I've been studying analytical chemistry for the past few days, and I don't really understand the basis on how general chromatography works. I think I've worked up a basic understanding of it, but I'm not sure if I'm completely right or not. Assume that this is column chromatography and the sample is a solvent.

 

From what I understand

It's a way to separate compounds by using a mobile phase and a stationary phase. The mobile phase is what the compound is dissolved into. Once the mobile phase has the compound, it carries it through the column, which has a thin layering of the stationary phase around it.

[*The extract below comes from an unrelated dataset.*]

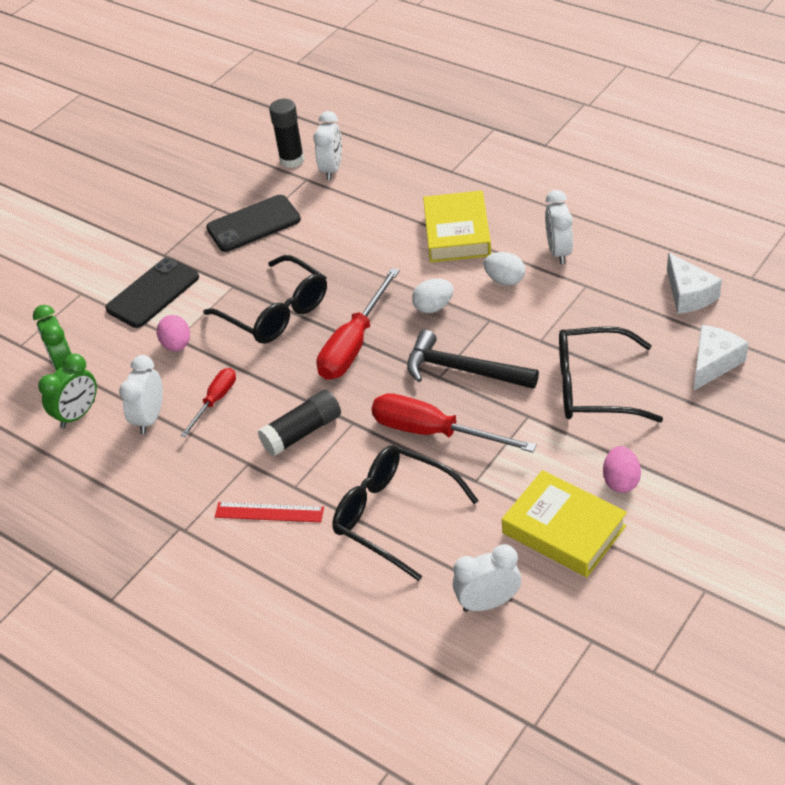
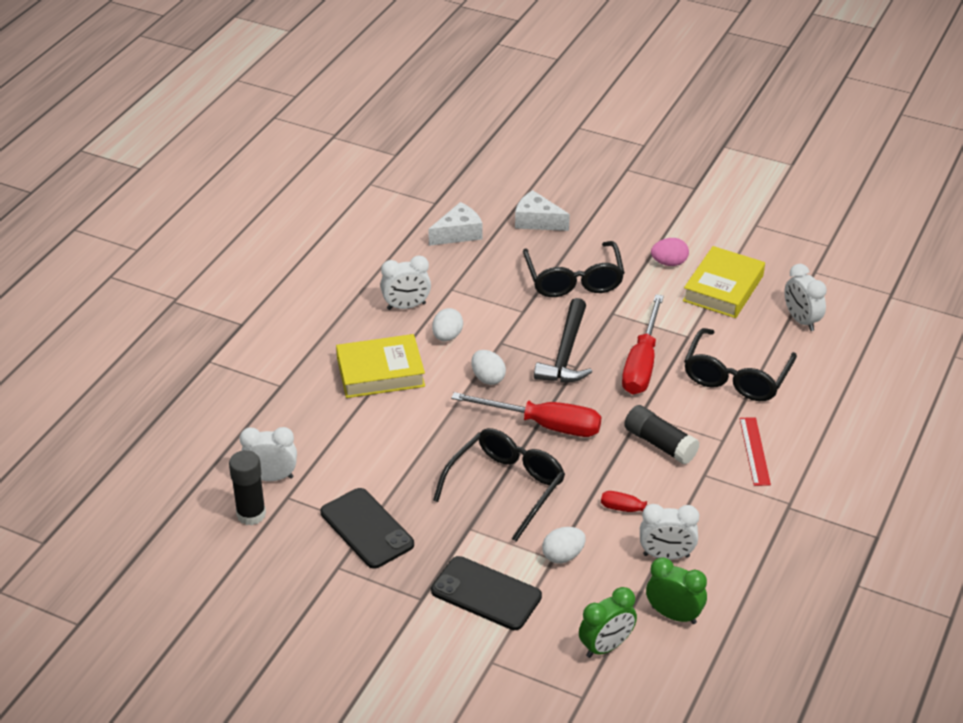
camera: 105 degrees left, 5 degrees down
(177, 345) = (563, 556): pink egg -> white egg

As the mobile phase passes through the column, parts of the compound are adsorbed onto the stationary phase, effectively separating it.

 

Is this correct?

Posted

I've been studying analytical chemistry for the past few days, and I don't really understand the basis on how general chromatography works. I think I've worked up a basic understanding of it, but I'm not sure if I'm completely right or not. Assume that this is column chromatography and the sample is a solvent.

 

From what I understand

It's a way to separate compounds by using a mobile phase and a stationary phase. The mobile phase is what the compound is dissolved into. Once the mobile phase has the compound, it carries it through the column, which has a thin layering of the stationary phase around it. As the mobile phase passes through the column, parts of the compound are adsorbed onto the stationary phase, effectively separating it.

 

Is this correct?

 

Not really. The silica on the TLC plate or in a silica flash column forms a matrix in which things can bind reversibly. As you pass through a solution of a compound or compounds in solvent, you get competitive binding into these pockets, with the more polar compounds binding better than less / non-polar compounds. You end up with a situation where non-polar compounds move further up the plate than those that are polar, as the polar compounds are constantly getting stuck (for lack of a better word) to the silica as they move. This is a good overview of the concepts.

Posted

One should probably add that not all chromatographic interactions are based on polarity. The general principle is that the analytes are retained by the stationary phase (which can be due to ionic interactions, hydrophobic interaction, size etc.). One can model that by modeling it as a series of discrete equilibrium processes in which the analyte is either in in the mobile phase or at the stationary phase. I.e. one could imagine it as a series of partitioning processes in which a given concentration of the analyte is distributed between the two phases. The equilibrium constant of this interaction, called partition coefficient in this case, is a measure of how well an analyte gets retained.

 

In chromatographic columns (as opposed to TLC) the constant flow of mobile phase will eventually elute the analyte from the column, and the time necessary (retention time) for a given analyte to come off the column depends on the partition coefficient of an analyte for a given phase mixture.